Judy Green, who ran against Paul in the leadership race last year and recently resigned from her local riding association in Nova Scotia, said she was told she would not be allowed to run for the party in the next election. In an interview with the Star, she said she supports Paul’s push for diversity but that her efforts to recruit fresh candidates are pushing out more experienced Greens.

“People who’ve been working very hard, who were building teams, who were prepared to represent the Greens in the next election, have been cast aside,” Green said.

But the party’s decision to address diversity predates Paul’s leadership, which began in October 2020.

Prateek Awasthi was the Green party’s executive director until he resigned last fall amid controversy over his handling of harassment complaints at a previous job.
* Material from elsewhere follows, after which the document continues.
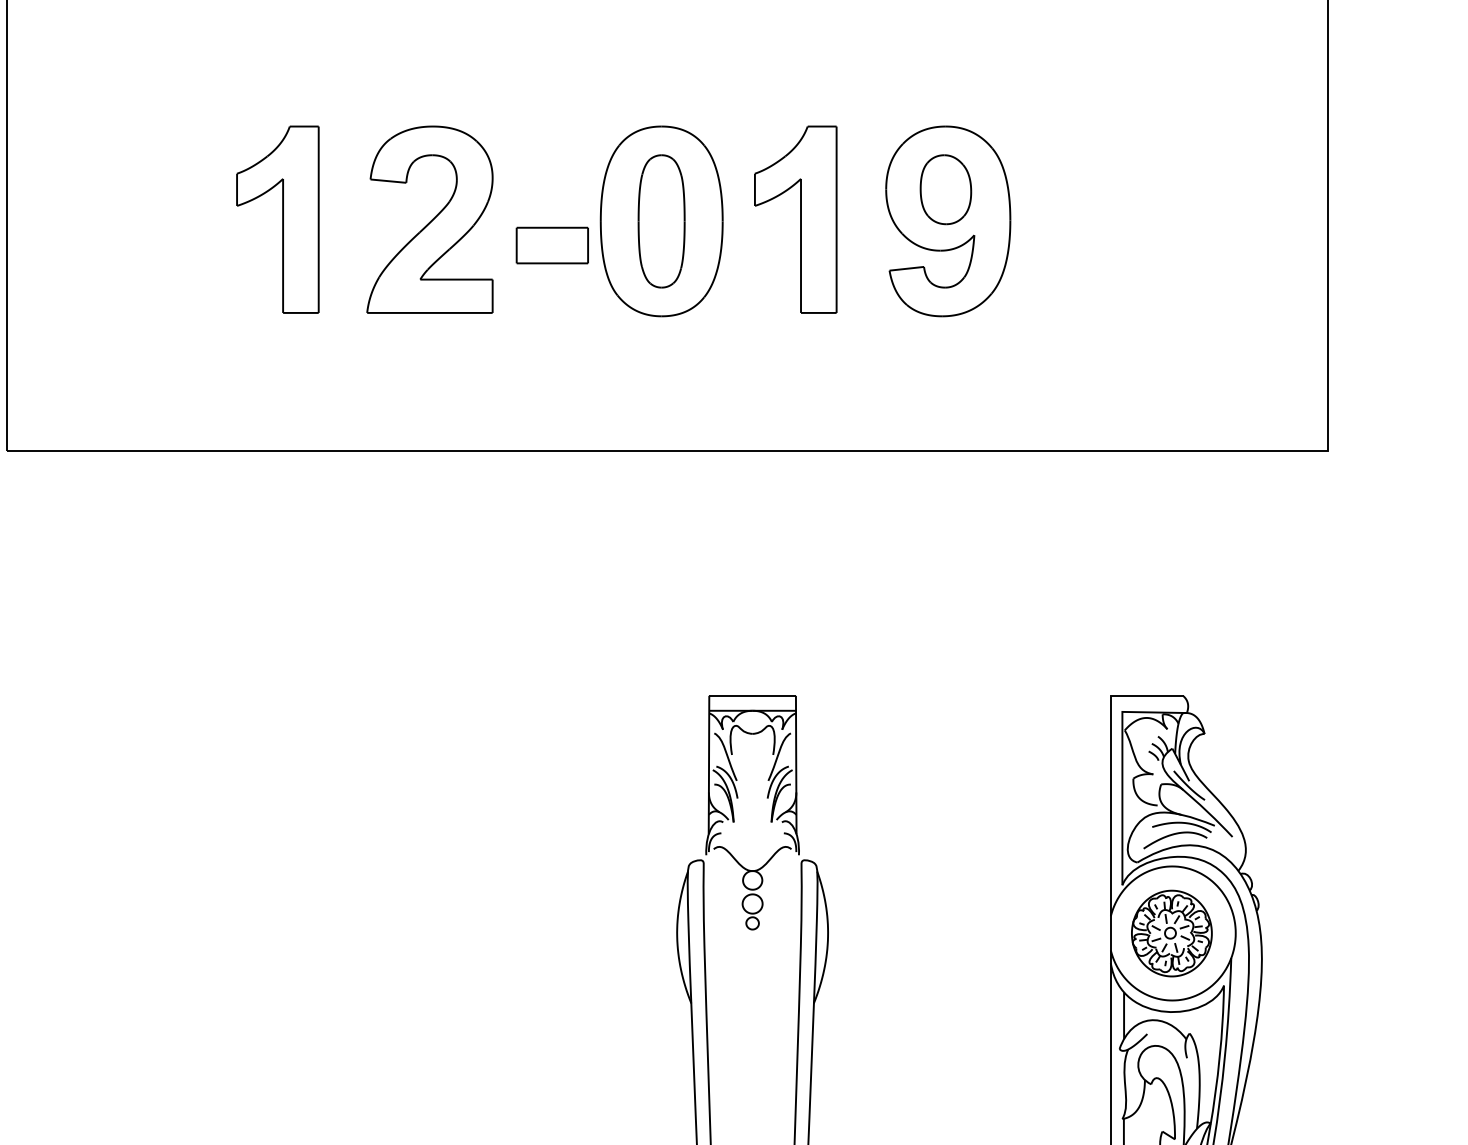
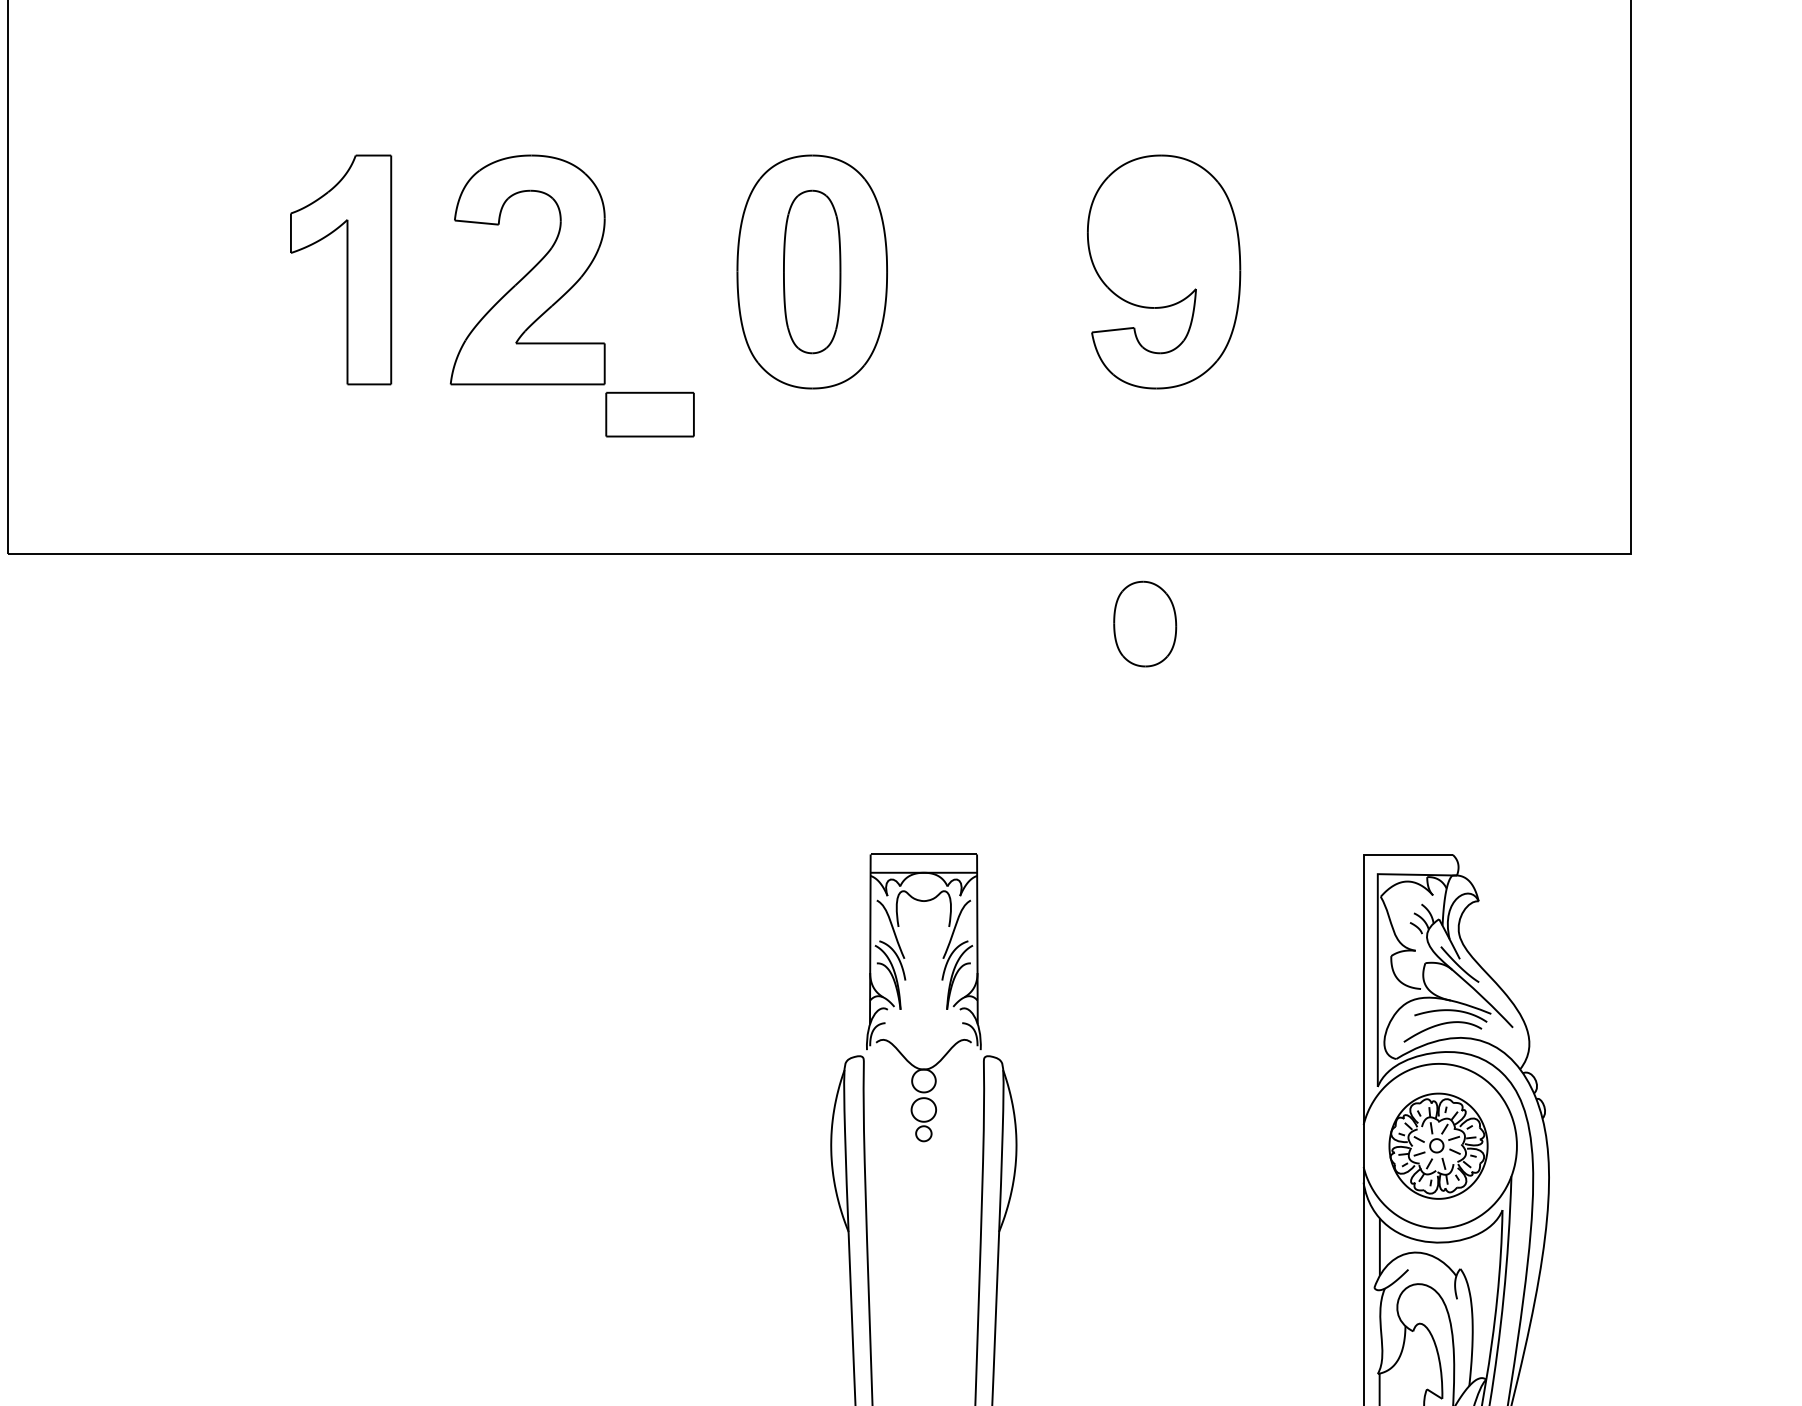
part: (946, 189) -> (1145, 623), moved
part: (795, 219) -> (976, 269), removed
part: (551, 245) -> (649, 414), moved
He said his top task when he was hired after the 2019 election was to increase diversity in the party, and he implemented changes like mandatory training for leadership candidates and federal council members, as well as a process to deal with complaints about discrimination.

Based on interviews with 36 equity-seeking candidates from the 2019 election, the diversity report found that several of them experienced racism and sexism from Green members during the campaign, including comments about their appearance and “jokes” about their gender or race.

“A lot of those painful experiences were shared and the party decided that it would take this seriously,” Awasthi said, referring to the origins of the diversity report.

However, despite what he perceived as good intentions, Awasthi said he confronted skepticism from top officials who felt the diversity push was unnecessary.

“They were sort of shocked at the implication that they might have any unconscious bias because of how they loved the planet,” Awasthi said.

And that might be part of the problem Paul is having in the party as she pushes to bring in diverse candidates, he said.

“You can’t Kumbaya your way out of systemic racism, right? It’s tough work. And that was sort of the source of the resistance.”